The money market refers to a class of low-risk and low-reward, interest-bearing investments. Money market securities are therefore logical savings vehicles to help you build toward intermediate goals, such as a wedding or home remodeling project. Money market investment performance correlates directly to the prevailing interest rate environment. Learn to monitor Federal Reserve Board policy before making your own investment decisions.

  1. Misconceptions

    • Money market deposit accounts are distinct from money market securities. The Federal Deposit Insurance Company (FDIC) guarantees bank-offered money market deposit accounts. As of 2010, the FDIC backs $250,000 worth of deposits per customer, per insured bank. FDIC coverage, however, does not apply to money market securities.

      Money market mutual funds make investments into the money market. Money market deposit accounts, however, are not necessarily invested into the money market.

    Identification

    • Money market securities are debt obligations that mature in less than one year. As a money market investor, you are actually loaning money out to a corporate or government entity. For returns, you collect interest payments until your loan is repaid at its maturity date. Individual money market securities include U.S. Treasury bills and commercial paper. Smaller investors typically access the money market through money market funds.

      Because of their short durations, money market assets feature low financial risks. For example, Corporation X is more likely to remain viable and pay interest on money market debt due in one month than it is to avoid bankruptcy and pay bond interest over the next decade. In exchange for money market safety, you must accept relatively minimal returns.

    Considerations

    • Money market interest rates are highly sensitive to the federal funds rate. Banks loan money to each other overnight at the federal funds rate--so that each financial institution can meet its Federal Reserve requirements. The federal funds rate is a benchmark, or comparison standard, for all interest rates.
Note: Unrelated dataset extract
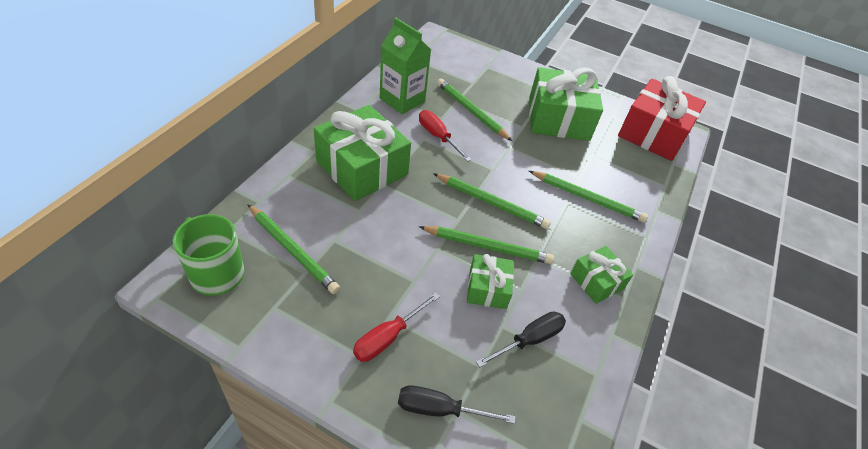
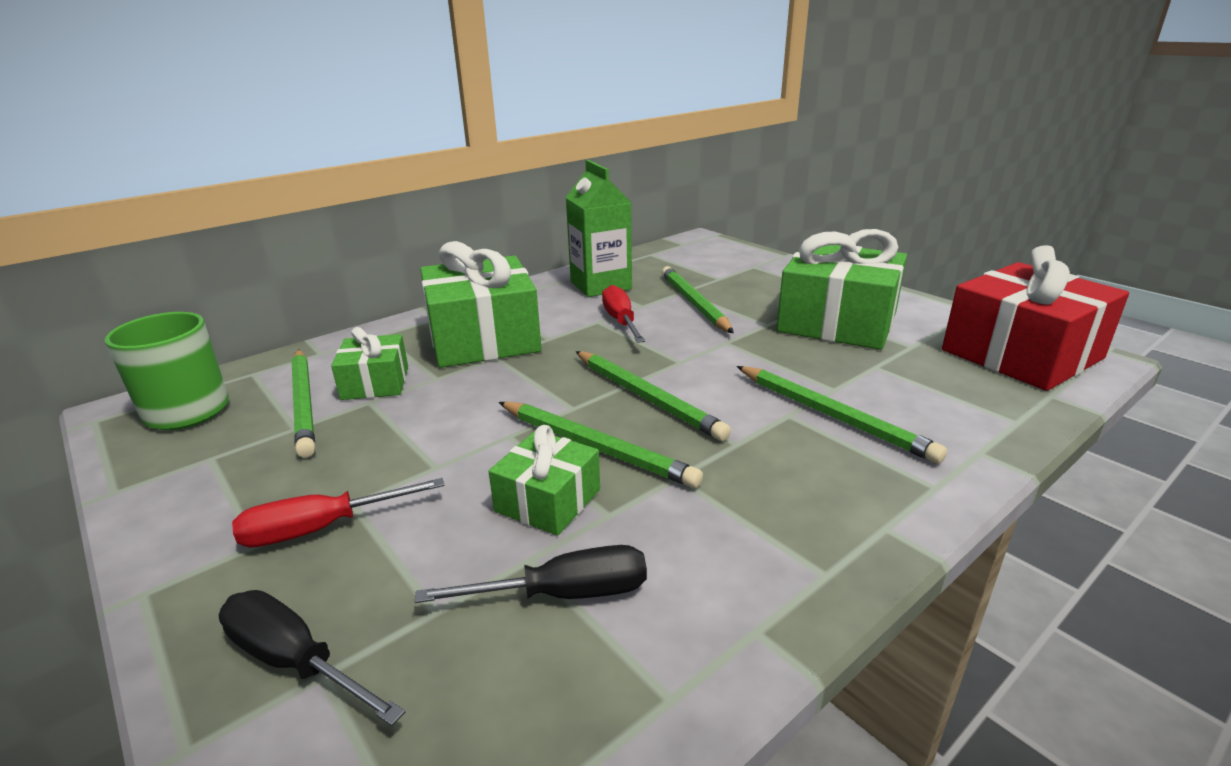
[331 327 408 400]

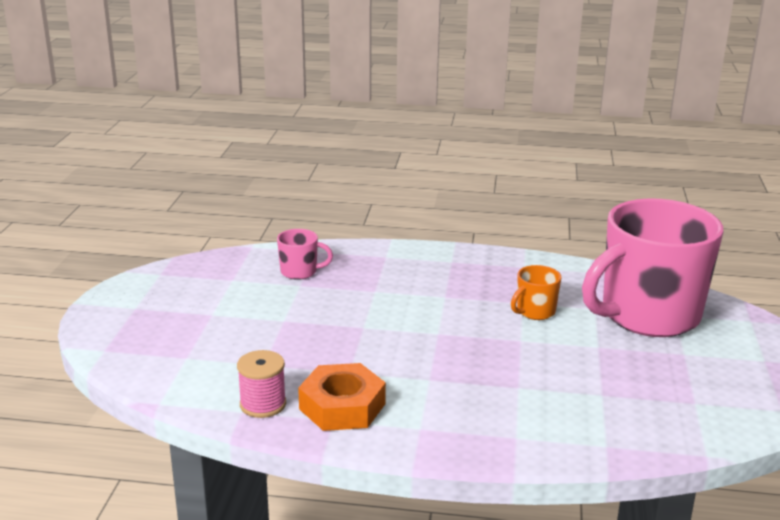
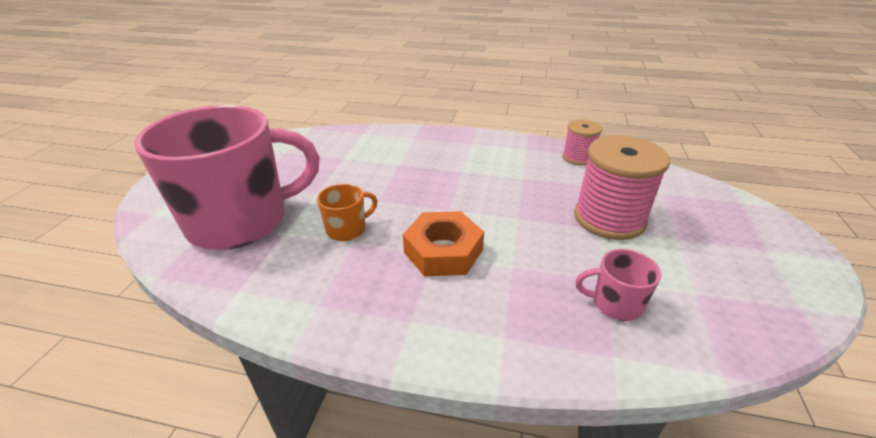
[403 211 484 276]
[574 135 670 240]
      In recession, you can expect to earn minimal interest rates and returns on money market assets when the Federal Reserve lowers interest rates. Reduced borrowing costs encourage people to take out loans and invest money amid recession. Ultimately, the increased commercial activity supports a stronger economy. When the economy recovers and performs well, the Fed targets higher interest rates to protect against inflation. At that point, you will earn higher returns on money market securities.

    Warning

    • Money market assets are susceptible to both inflation and opportunity cost risks. Inflation relates to increasing prices for goods and lost purchasing power. For example, your real returns are negative when you earn 1 percent annually on money market assets, while domestic inflation runs at a 3 percent clip. Meanwhile, opportunity costs describe foregone profits from competing investments. Money market investments are much less attractive when stocks post strong gains.

    Strategy

    • Investment diversification allows you to manage risks and exploit opportunities for growth. A diversified portfolio may include money market securities, bonds and stocks. In a recession, the money market and bond assets generate interest income to buffer your portfolio against losses. Amid a strong economy, your stocks should perform well.